On 15 April 2026, the 125th anniversary of Leo Haas’s birth offers an opportunity to remember an artist whose work became part of the historical record of Nazi persecution. Born in Czechoslovakia in 1901, Haas trained in fine art and later worked as a graphic designer before his life was upended by the rise of Nazism.
In 1937, the authorities classified his work as ‘degenerate art’, part of a wider campaign against modern and Jewish artists under the regime. During the war, Haas was deported to the Theresienstadt ghetto in 1942, where he was assigned to the technical-graphic department. That official role gave him access to materials, but it also placed him in a position of great danger when he began to make drawings in secret.
Those works are now among the most important visual testimonies to daily life under Nazi rule. Rather than offering heroic scenes or grand statements, Haas recorded labour, deprivation and the pressure of life inside the ghetto with close attention to ordinary detail.

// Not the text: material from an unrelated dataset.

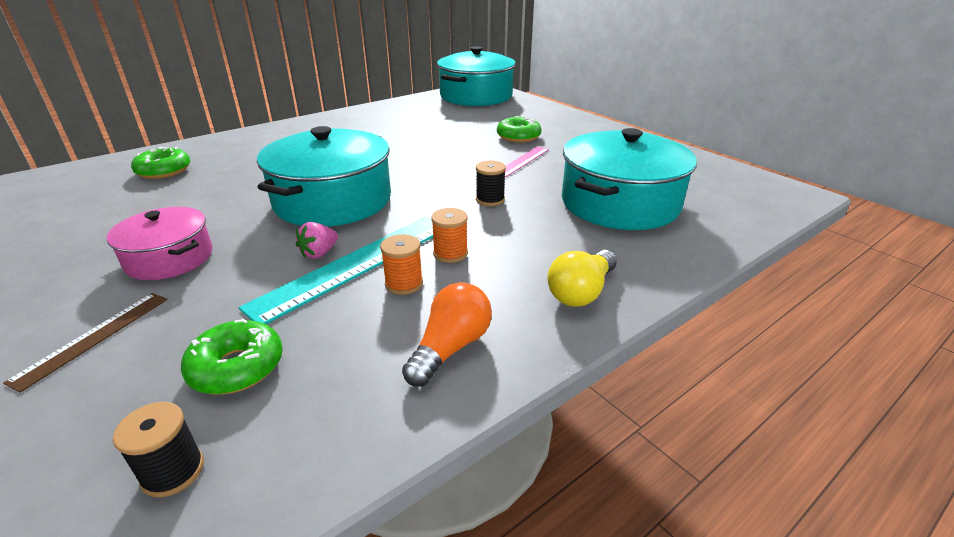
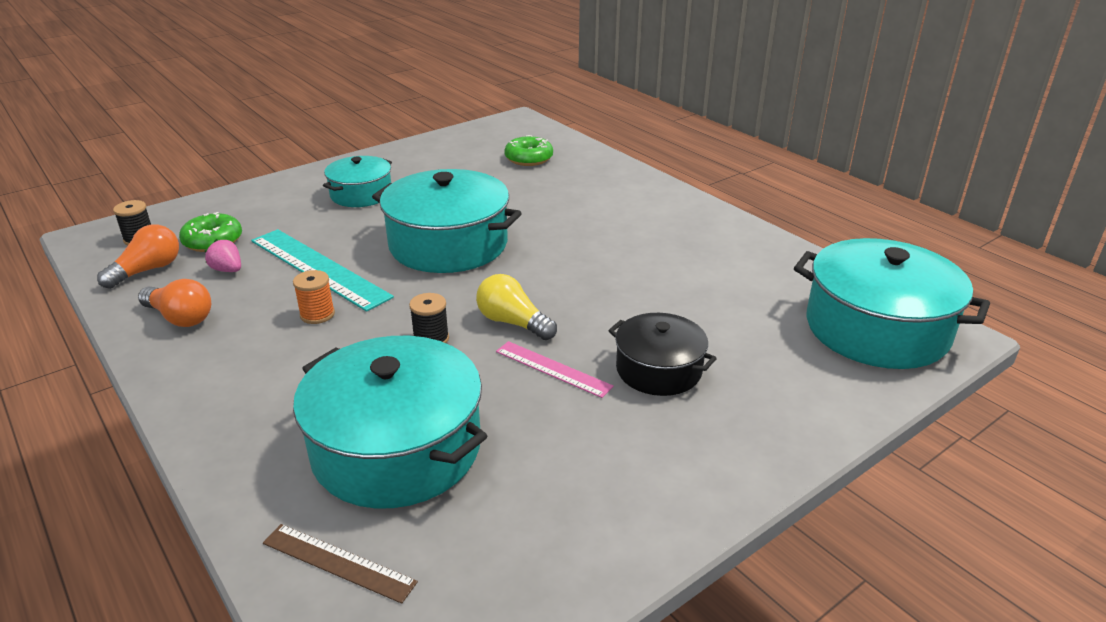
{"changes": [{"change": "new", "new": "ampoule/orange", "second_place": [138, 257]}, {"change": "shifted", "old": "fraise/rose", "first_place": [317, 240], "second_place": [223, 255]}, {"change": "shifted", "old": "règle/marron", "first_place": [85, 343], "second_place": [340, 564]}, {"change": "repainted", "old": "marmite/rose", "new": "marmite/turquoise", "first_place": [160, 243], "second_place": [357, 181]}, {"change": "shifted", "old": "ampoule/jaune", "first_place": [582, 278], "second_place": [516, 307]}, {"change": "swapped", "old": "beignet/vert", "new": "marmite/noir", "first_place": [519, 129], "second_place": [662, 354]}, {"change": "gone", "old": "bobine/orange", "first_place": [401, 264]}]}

The force of the work lies partly in that directness: these are images made by someone who was not looking back from safety, but drawing within the system that was persecuting him.
Haas survived Theresienstadt, Auschwitz and Sachsenhausen, and his drawings remain a record of both artistic skill and human endurance. Seen today, they speak not only to the history of the Holocaust, but also to the role of art as witness. They show how an artist could document what official narratives tried to conceal, and why such work still matters 125 years after his birth.